Main | Monday, February 09, 2009

Buy A Ticket To Heaven

Much like a corporation can buy carbon credits and get absolution for having polluted the environment, the Catholic Church is once again granting the "indulgence", an amnesty for past sins which one can get with special prayers or with a charitable contribution and "other acts". Indulgences have been restored due to a drop off in people attending confession.

The indulgence is among the less-noticed, less-disputed traditions to be restored. But with a thousand-year history and volumes of church law devoted to its intricacies, it is one of the most complicated to explain. According to church teaching, even after sinners are absolved in the confessional and say their Our Fathers or Hail Marys as penance, they still face punishment after death, in Purgatory before they can enter heaven.

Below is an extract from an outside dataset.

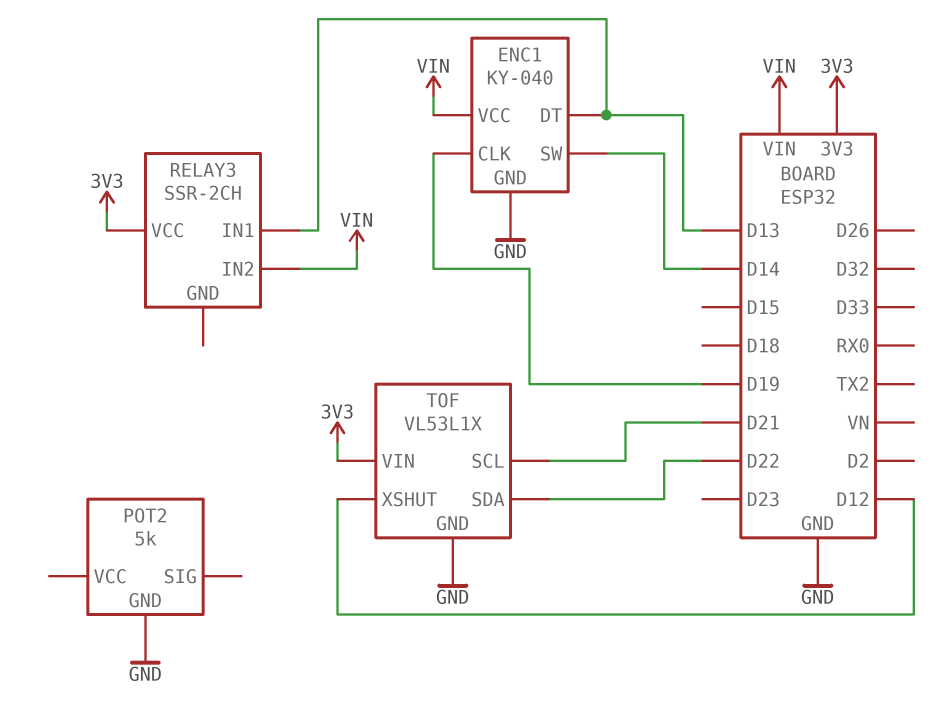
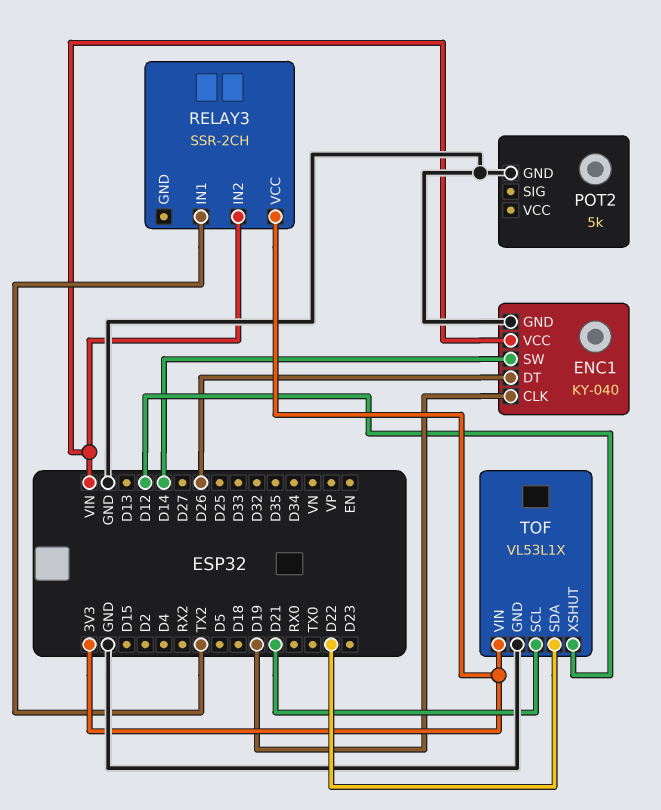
ENC1 pin DT: D13 -> D26
RELAY3 pin IN1: D13 -> TX2

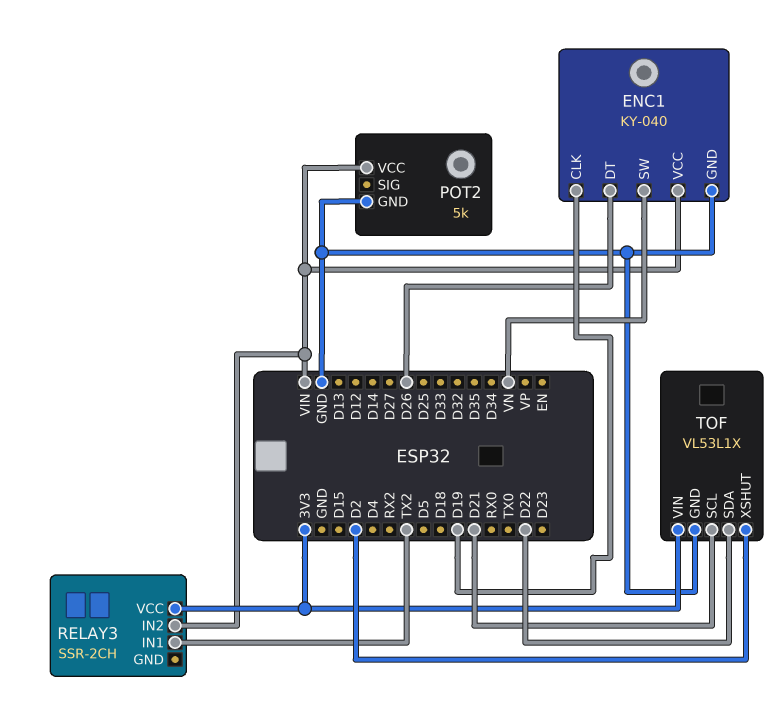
ENC1 pin SW: D14 -> VN
POT2 pin VCC: none -> VIN
TOF pin XSHUT: D12 -> D2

In exchange for certain prayers, devotions or pilgrimages in special years, a Catholic can receive an indulgence, which reduces or erases that punishment instantly, with no formal ceremony or sacrament. There are partial indulgences, which reduce purgatorial time by a certain number of days or years, and plenary indulgences, which eliminate all of it. You can get one for yourself, or for someone else, living or dead. You cannot buy one — the church outlawed the sale of indulgences in 1857 — but charitable contributions, combined with other acts, can help you earn one. There is a limit of one plenary indulgence per sinner per day. It has no currency in the bad place.

It's interesting that you can get indulgences for other people, living or dead. That sort of reminds me of the Mormons who are posthumously baptizing Jews.